どうせ、三週間しかいないやという感情もあったし、何より彼らの英語が聞き取れなかった。英語が苦手な留学生にもアメリカ人は優しいなんて、あれは空想だったのだな。そもそも、ここにいる留学生は基本的に英語が扱いこなせる人間だけなのだから。
挨拶もしなかったし、されても返さなかった。そうこうしているうちに、一人のラボメンバーが違う大学でポストを見つけ異動するという。なんてフレキシブルなのだ、と思ったが、こちらでは当たり前のことらしい。スキルアップ・キャリアアップのために違う環境に移ることは至極当然のことなのだ。
僕が同じ大学で学部・大学院合わせて七年も過ごしているという話をしたら非常に驚かれた。『僕だったら嫌だなぁ』と言われたが、僕だって嫌なのだ。しかし、そういうものと受け入れて過ごしてきて今に至る。大学院進学の時点で違う大学の大学院を受ける学歴ロンダリングに対してネガティブな印象も持っていたうえ、まるっきり違う研究をすることになれば、また一から勉強し直さねばならない。それを避けたかったのだ。今思えば、勉強し直さねばならないならすればよかったじゃないか、とも思うが、当時の僕にそういう思考回路はなかったらしい。
アナーバーの活気が、そして眩しい太陽が、一層、僕の孤独感を増大させた。
それが遠くに来るということなのだと思った。
そしてなぜか昔の出来事を思い出した。
昔、両親の言いつけを守らずに友人と三人で使われなくなったトンネル探検に出かけた。ひび割れた岩壁、そこを這う蔦、見たこともない大きな蛾、生い茂る雑草、そして向こう側に何も見えない真っ暗な闇。

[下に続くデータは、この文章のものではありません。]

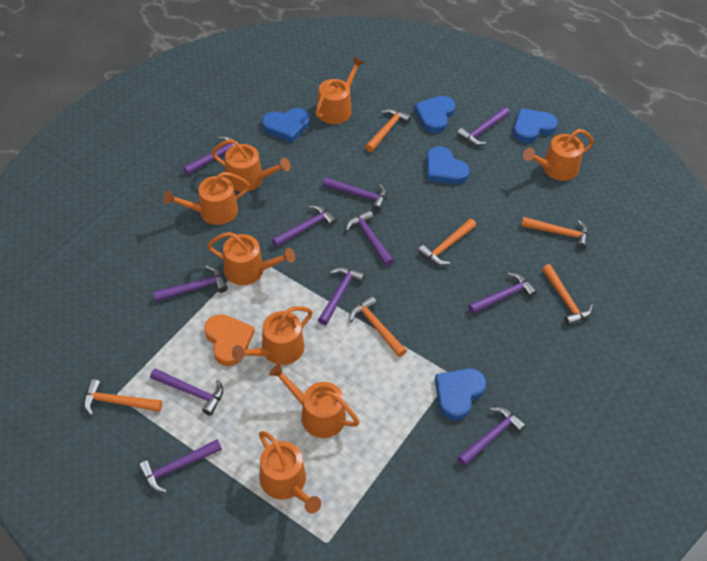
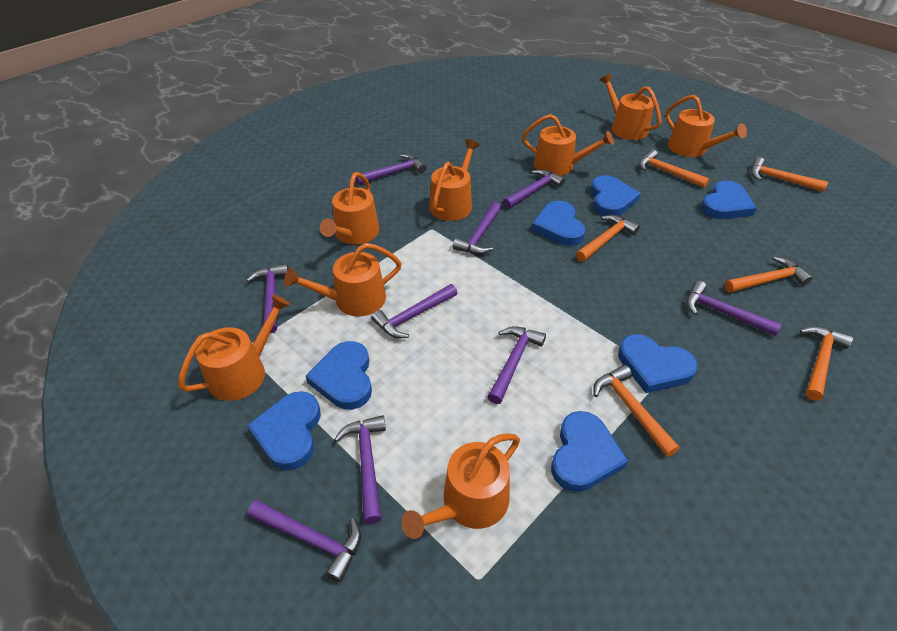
blue heart: 5 -> 7
orange heart: 1 -> 0
purple hammer: 11 -> 9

そのトンネルがとても長いから真っ暗なのか、そこに行き止まりがあるから真っ暗なのか、僕にはわからなかった。奥へ進むほど、数分前にいたはずの入口の光は小さくなっていき、身体の奥からふつふつと湧き上がる孤独感が現実から遠く離れたところに来た、という実感を与えてくれた。
それとは全く別物と思っていたアナーバーの太陽はあの時みた入口の光のように感じた。そしてやはり現実から遠く離れたところに来てしまったという実感を与えてくれるのだ。
アナーバーの夜は真っ暗だ。二十四時間営業のコンビニなどない。
街はひっそりと静まり返り、踊っていた若者も、上裸で走っていたおじさんも、アジア風の若い女性の集団も髭面をしたショベルカーの運転手も、本当はそこにいなかったのではないかという疑問を与えるほど、そこには人の気配が残っていなかった。アナーバーの風は全てを闇へと運んでしまったのかもしれない。
光のない街に僕の影はなく、本当に遠くへ来てしまったという実感だけ残して朝を迎えた。